Miracle surgery saves man with rare brain bubble at NYU Langone

Ivor Parker and Karen Palaza have been together for 20 years and treat each day as if it were Valentine's Day. One day recently, Karen realized something was very wrong with her partner when suddenly Ivor could barely speak and couldn't recognize her while otherwise seeming to be fully conscious and mobile.

Karen rushed Ivor to the Emergency Department at Long Island Community Hospital, which is affiliated with NYU Langone. What NYU Langone neurosurgeon Donald Krieff, DO, discovered was something he had never seen in more than 25 years of being a surgeon—a bubble on the brain.

After having a CT scan and an MRI, Ivor was diagnosed with a 6-to-7-centimeter air bubble near the left temporal lobe of his brain, a relatively rare condition known as pneumocephalus. Ivor had emergency surgery, and when Dr. Krieff opened the covering to the brain, the bubble completely dissipated. When Ivor woke up in the recovery room, he was fully able to speak.

"When I first saw the bubble on the scan, I thought, 'This is crazy. It has to be something else,' but that wasn't the case," said Dr. Krieff, who is chief of neurosurgery service at the hospital and a clinical assistant professor in the Department of Neurosurgery at NYU Grossman School of Medicine. He was able to fully repair Ivor's skull after the bubble evaporated, but still doesn't know what caused it. Brain bubbles occur typically after scuba diving or being in a hyperbaric chamber, but Ivor had done neither.

The 74-year-old Long Island man was discharged from the hospital on Christmas Day, just two days after surgery, and he considers it a miracle.

"It was a life-changing experience. We can't thank Dr. Krieff and the medical staff enough," said Ivor, who doesn't remember much about what happened before the surgery. But his significant other recalls every single moment.
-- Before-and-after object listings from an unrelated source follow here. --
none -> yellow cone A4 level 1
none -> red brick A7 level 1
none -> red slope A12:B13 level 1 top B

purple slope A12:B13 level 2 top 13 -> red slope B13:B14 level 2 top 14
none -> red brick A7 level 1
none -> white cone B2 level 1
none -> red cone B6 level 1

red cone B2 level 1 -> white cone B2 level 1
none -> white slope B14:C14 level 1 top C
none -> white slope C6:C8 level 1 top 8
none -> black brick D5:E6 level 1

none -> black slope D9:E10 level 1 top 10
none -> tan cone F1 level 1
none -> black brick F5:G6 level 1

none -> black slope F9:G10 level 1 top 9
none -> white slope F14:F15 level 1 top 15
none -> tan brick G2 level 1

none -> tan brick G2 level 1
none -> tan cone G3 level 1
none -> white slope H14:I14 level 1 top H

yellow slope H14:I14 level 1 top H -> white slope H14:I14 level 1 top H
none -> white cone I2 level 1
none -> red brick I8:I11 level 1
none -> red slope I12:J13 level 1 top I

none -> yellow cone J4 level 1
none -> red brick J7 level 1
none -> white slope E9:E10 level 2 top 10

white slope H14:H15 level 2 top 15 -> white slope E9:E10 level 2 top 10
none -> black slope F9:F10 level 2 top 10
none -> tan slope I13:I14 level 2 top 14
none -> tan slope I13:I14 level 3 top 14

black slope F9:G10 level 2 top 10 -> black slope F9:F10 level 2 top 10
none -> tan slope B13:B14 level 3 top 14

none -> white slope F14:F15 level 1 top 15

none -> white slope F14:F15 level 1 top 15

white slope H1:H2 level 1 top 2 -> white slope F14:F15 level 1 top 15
The idea of him not knowing my name and not being with me was scary. Life is precious, and you have to embrace every moment."

Karen Palaza

The couple first met at a church in England, which is where Ivor is from. At the time she was a widow trying to recover from her loss, and he was recently divorced. They say they stopped exchanging candy and flowers on Valentine's Day because they consider being together their biggest gift.